October 3, 2010 at 2:01 pm
Please down load text file attached Example.xls, 'MSFT.txt', and set up table.
CREATE TABLE [dbo].[DIM_Data_OHLC](
[RecID] [int] IDENTITY(1,1) NOT NULL,
[Date] [datetime] NOT NULL,
[Open] [float] NULL,
[High] [float] NULL,
[Low] [float] NULL,
[Close] [float] NULL,
[Volume] [float] NULL,
CONSTRAINT [PK_DIM_Data_OHLC] PRIMARY KEY NONCLUSTERED
(
[Date] ASC
)WITH (PAD_INDEX = OFF, STATISTICS_NORECOMPUTE = OFF, IGNORE_DUP_KEY = OFF, ALLOW_ROW_LOCKS = ON, ALLOW_PAGE_LOCKS = ON) ON [PRIMARY]
) ON [PRIMARY]
go
BULK INSERT [dbo].[DIM_Data_OHLC]
FROM 'c:\MSFT.txt'
WITH
(
FIELDTERMINATOR = ',',
ROWTERMINATOR = '\r'
)
Once you have the data in, run this SELECT as your base data.

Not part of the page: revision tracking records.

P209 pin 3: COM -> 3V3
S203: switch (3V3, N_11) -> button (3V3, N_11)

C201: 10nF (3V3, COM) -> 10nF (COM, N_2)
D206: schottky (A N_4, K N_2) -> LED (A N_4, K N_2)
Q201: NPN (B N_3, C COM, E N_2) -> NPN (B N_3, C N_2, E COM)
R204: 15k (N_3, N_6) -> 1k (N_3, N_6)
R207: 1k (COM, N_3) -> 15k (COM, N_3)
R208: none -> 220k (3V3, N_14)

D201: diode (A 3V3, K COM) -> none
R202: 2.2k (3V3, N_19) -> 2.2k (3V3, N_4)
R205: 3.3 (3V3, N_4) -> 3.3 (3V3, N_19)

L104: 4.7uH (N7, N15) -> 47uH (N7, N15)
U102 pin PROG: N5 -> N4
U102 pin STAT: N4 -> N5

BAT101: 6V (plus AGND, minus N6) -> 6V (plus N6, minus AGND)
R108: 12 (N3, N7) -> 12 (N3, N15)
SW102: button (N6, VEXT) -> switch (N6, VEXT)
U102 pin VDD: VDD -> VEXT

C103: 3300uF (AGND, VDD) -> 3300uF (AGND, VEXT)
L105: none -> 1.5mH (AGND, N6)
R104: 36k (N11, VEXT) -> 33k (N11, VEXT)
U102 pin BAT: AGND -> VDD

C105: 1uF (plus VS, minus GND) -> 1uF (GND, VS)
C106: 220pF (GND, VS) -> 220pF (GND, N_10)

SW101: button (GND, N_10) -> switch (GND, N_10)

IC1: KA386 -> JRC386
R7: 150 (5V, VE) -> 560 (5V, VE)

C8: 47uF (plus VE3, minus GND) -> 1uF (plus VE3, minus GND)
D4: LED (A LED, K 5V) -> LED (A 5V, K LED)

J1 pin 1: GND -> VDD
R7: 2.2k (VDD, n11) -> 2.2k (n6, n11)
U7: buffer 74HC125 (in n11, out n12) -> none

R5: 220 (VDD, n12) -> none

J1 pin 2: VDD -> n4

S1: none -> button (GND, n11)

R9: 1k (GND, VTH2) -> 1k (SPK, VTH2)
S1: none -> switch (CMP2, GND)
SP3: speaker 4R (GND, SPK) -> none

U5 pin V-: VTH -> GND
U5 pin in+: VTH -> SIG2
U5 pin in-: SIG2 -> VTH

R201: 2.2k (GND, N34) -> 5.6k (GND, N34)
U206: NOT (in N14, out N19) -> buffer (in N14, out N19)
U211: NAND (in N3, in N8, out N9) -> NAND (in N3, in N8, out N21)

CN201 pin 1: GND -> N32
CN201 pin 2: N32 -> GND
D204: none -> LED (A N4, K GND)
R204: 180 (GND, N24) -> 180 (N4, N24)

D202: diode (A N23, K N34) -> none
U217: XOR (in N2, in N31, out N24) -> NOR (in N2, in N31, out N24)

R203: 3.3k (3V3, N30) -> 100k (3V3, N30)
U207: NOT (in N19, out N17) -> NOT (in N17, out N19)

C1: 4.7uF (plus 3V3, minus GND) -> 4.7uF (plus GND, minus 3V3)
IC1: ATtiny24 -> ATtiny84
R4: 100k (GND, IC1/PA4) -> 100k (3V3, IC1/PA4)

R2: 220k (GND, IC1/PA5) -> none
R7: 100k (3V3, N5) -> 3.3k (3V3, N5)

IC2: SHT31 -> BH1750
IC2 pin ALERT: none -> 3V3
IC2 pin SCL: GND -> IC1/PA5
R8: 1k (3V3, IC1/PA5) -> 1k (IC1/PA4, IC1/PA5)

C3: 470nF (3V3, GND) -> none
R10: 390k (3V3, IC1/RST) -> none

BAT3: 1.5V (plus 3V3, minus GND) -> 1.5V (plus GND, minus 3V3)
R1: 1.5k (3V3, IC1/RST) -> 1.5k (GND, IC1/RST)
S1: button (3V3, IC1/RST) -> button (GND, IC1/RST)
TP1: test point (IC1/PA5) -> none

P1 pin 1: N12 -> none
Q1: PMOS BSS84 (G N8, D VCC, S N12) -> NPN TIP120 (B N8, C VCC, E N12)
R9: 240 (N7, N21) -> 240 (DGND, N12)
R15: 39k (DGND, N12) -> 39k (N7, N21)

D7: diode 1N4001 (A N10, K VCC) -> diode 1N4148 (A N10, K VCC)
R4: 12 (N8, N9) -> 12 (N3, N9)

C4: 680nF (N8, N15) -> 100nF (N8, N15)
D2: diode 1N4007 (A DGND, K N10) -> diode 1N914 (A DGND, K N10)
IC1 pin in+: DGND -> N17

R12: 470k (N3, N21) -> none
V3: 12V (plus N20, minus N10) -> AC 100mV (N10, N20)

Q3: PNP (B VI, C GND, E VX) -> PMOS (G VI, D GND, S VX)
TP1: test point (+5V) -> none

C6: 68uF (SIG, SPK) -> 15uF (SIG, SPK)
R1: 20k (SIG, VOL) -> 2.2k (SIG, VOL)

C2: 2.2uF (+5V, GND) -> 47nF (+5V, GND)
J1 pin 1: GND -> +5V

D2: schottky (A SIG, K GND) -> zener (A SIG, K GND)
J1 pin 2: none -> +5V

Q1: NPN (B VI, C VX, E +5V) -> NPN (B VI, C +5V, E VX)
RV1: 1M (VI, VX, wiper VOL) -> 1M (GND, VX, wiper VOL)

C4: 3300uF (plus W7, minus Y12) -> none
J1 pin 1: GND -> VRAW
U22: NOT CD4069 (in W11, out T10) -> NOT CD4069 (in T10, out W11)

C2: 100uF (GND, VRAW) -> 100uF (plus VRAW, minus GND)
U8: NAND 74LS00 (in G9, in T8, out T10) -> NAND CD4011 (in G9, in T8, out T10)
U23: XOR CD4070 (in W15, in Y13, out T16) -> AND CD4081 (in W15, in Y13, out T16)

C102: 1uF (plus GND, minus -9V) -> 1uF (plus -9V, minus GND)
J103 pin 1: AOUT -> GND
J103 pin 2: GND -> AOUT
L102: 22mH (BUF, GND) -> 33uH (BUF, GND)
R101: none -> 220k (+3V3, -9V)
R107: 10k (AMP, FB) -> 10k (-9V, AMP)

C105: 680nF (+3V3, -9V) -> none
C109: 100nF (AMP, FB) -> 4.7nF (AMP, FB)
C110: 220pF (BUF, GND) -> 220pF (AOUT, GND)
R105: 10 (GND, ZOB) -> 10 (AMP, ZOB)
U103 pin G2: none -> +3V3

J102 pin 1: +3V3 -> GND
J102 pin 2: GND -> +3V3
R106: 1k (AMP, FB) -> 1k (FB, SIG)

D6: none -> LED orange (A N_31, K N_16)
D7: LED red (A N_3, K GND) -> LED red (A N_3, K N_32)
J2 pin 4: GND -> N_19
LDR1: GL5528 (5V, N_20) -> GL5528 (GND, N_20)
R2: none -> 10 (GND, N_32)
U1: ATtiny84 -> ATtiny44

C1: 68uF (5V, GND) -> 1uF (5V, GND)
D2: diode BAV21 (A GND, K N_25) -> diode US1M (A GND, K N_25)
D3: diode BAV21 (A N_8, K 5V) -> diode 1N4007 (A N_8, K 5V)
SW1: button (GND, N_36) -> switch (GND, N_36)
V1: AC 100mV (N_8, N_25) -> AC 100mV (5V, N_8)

SELECT CONVERT(CHAR(10), [Date], 101) AS 'Date'
,[Open]
,[High]
,[Low]
,[Close]
,[Volume]
,DATEPART(weekday,[date]) AS 'DayPerWeek'
,(YEAR([Date])*100)+ MONTH([Date]) AS 'MonthNumber'
FROM [dbo].[DIM_Data_OHLC]
Lets start with WEELY LOGIC OHLCV data extraction from the daily data above:
HOW tos:
1) The date for weekly data is always the FRIDAY date. This is tricky when you have a week and there is no fridays data in daily format. So then if you have Mon, Tue, Wed data, you need to calculate Fridays date from the last day you have, so use Wed to determine Fridays date.
This is due to holidays in the OHLCV data.
2) You can tell with the DayPerWeek field when a week starts and ends
When DayPerWeek(n) is less than DayPerWeek(n-1) then you have a new week. You cant use 6 as the end for the reasons given in (1).
3) One needs to pull OHLCV for weekly data (as per example in spreadsheet) .
4) Open is always the first open of the DayPerWeek count (ie yellow area in spreadsheet), and close is the last close of DayPerWeek count, High is the highest value of the High field and low is the lowest value in the low field. The Date allocation is NOT taken from the last record, see (1) above. Volume is the sum of all data in the DayPerWeek count.
Thats the weekly, the monthly is the same except for:
1) Use the MonthNumber field instead of DayPerweek field
2) Month Date is the last data date provided by month data set. Just like the close value.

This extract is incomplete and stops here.